6. The timepiece resonator (100) according to claim 1, wherein said strip (2) is straight and has its said straight neutral axis (FN) along said strip direction (D).

7. The timepiece resonator (100) according to claim 1, wherein said at least one flexible strip (2) comprises at least one said rib (3) which extends over an entire said height H of said strip (2) along said third axis Z.

8. The timepiece resonator (100) according to claim 1, wherein said height H of said strip (2) is less than or equal to one fifth of said length L of said strip (2) between its embedments.
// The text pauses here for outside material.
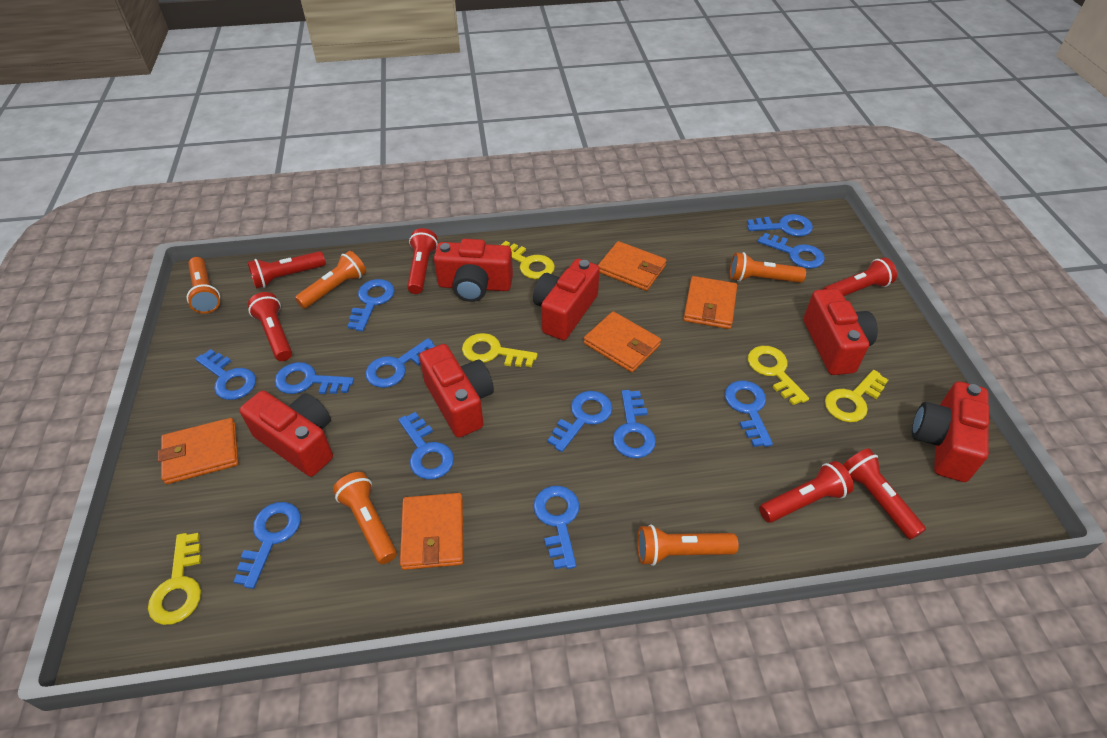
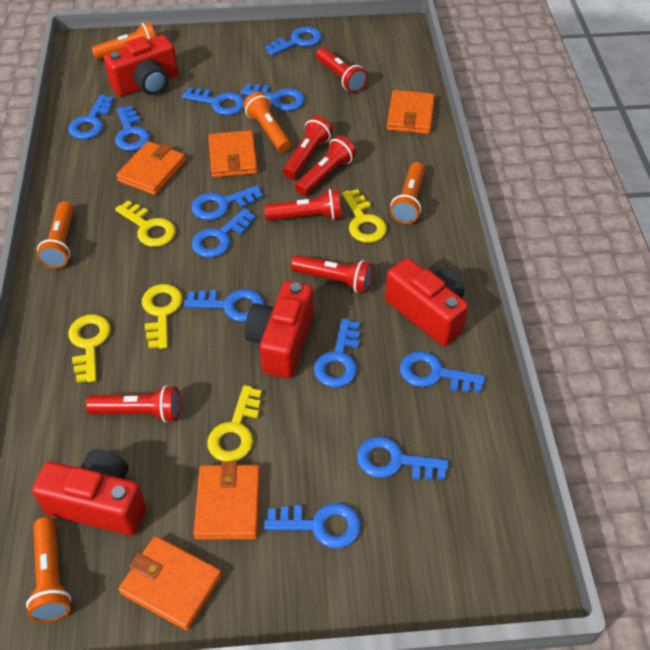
red camera: 6 -> 4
9. The timepiece resonator (100) according to claim 1, wherein a maximum thickness EM of said strip (2) along said second transverse axis X is less than or equal to one fifth of said height H of said strip (2).

10. The timepiece resonator (100) according to claim 1, wherein said strip (2) forms a right prism extending along said third axis Z.
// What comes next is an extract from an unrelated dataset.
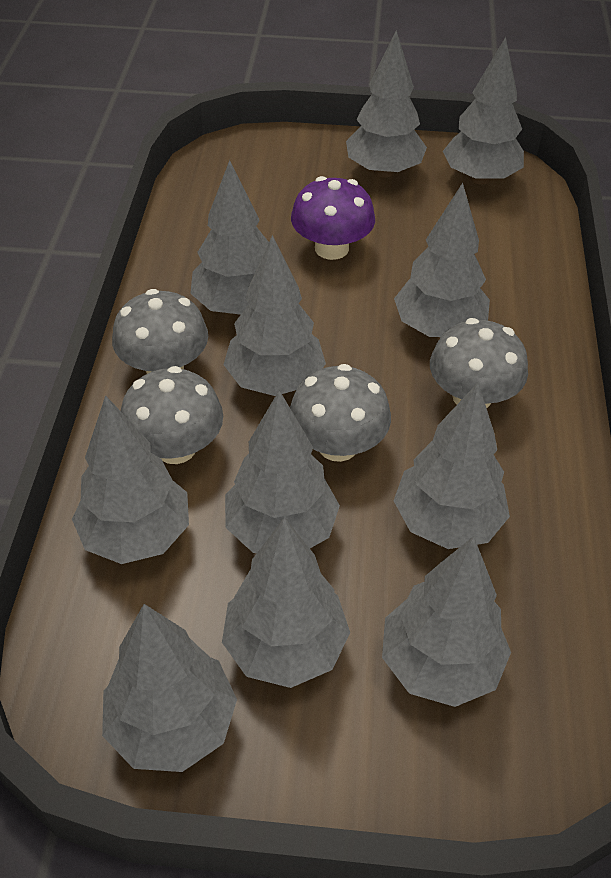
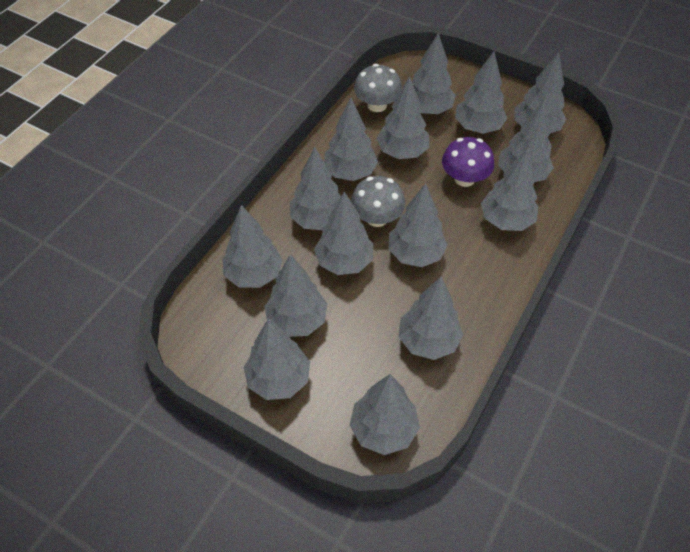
grey mushroom: 4 -> 2
grey tree: 11 -> 15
11. The timepiece resonator (100) according to claim 1, wherein said strip (2) forms a right prism extending along said third axis Z, and wherein the base of said prism in said plane XY is symmetrical with respect to the projection of said neutral axis in said plane XY.

12. The timepiece resonator (100) according to claim 1, wherein the longitudinal extension LN of each said rib (3) of said strip (2), along said first longitudinal axis Y, is less than or equal to the projecting thickness ES of said rib (3) along said second transverse axis X.
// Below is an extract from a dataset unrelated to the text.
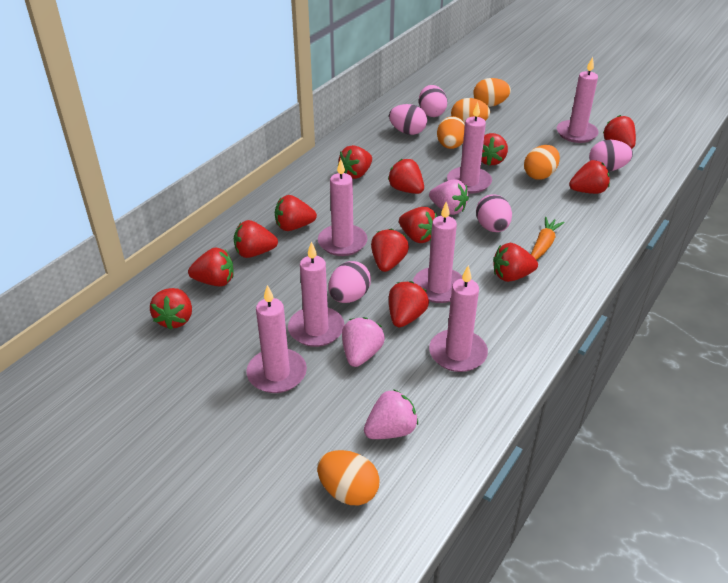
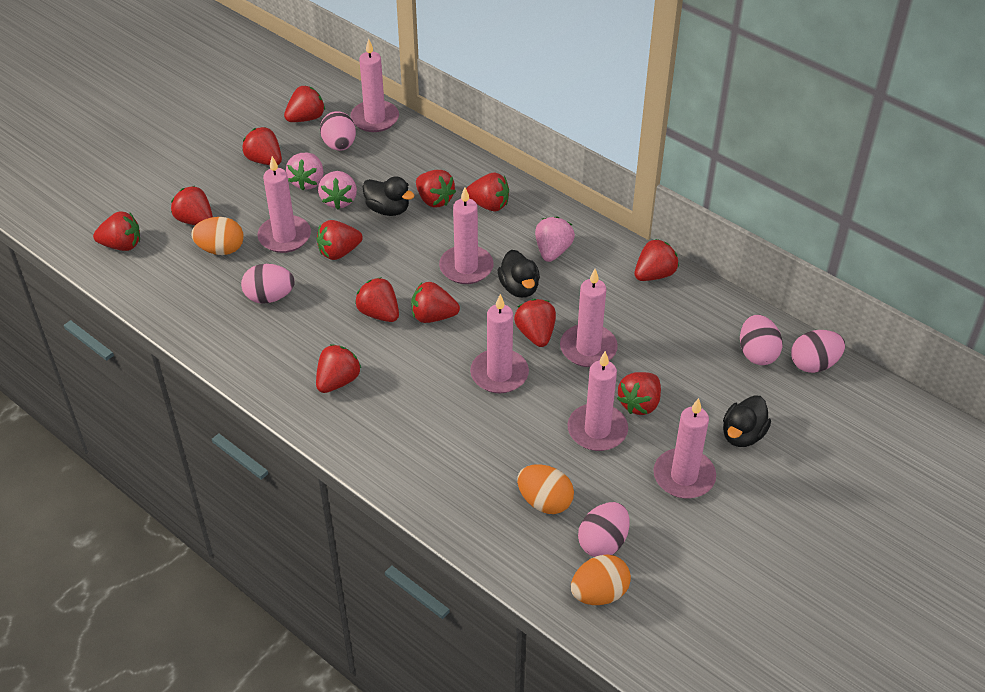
black duck: 0 -> 3
orange carrot: 1 -> 0
orange egg: 5 -> 3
13. The timepiece resonator (100) according to claim 1, wherein at least one said rib (3) is a rectangular parallelepiped or is inscribed in a rectangular parallelepiped.

14. The timepiece resonator (100) according to claim 1, wherein at least one said rib (3) is symmetrical with respect to said neutral axis (FN).

15. The timepiece resonator (100) according to claim 1, wherein said strip (2) includes, at a distance from said first embedment (41) and from said second embedment (51), a plurality of said ribs (3) alternately protruding on either side of said median areas (6).

16. The timepiece resonator (100) according to claim 1, wherein any projection of said strip (2) onto said plane XY encompasses said neutral axis FN.

17. The timepiece resonator (100) according to claim 1, wherein said strip (2) includes, at a distance from said first embedment (41) and from said second embedment (51), a plurality of said ribs (3) regularly distributed along said first longitudinal direction Y.

18. The timepiece resonator (100) according to claim 1, wherein said strip (2) includes, at a distance from said first embedment (41) and from said second embedment (51), a plurality of said ribs (3), the number of which is greater than or equal to a difference between a ratio L/H between said length L and said height H, and one unit.

19. The timepiece resonator (100) according to claim 1, wherein the projection of said strip (2) onto said plane XY includes, at all the surface junctions, rounded fillets with a minimum radius value of 10 micrometres.

20. The timepiece resonator (100) according to claim 1, wherein said strip (2) is made of micromachinable material or of silicon temperature-compensated with a peripheral silicon dioxide layer.

21. A timepiece (1000) including at least one timepiece resonator (100) according to claim 1.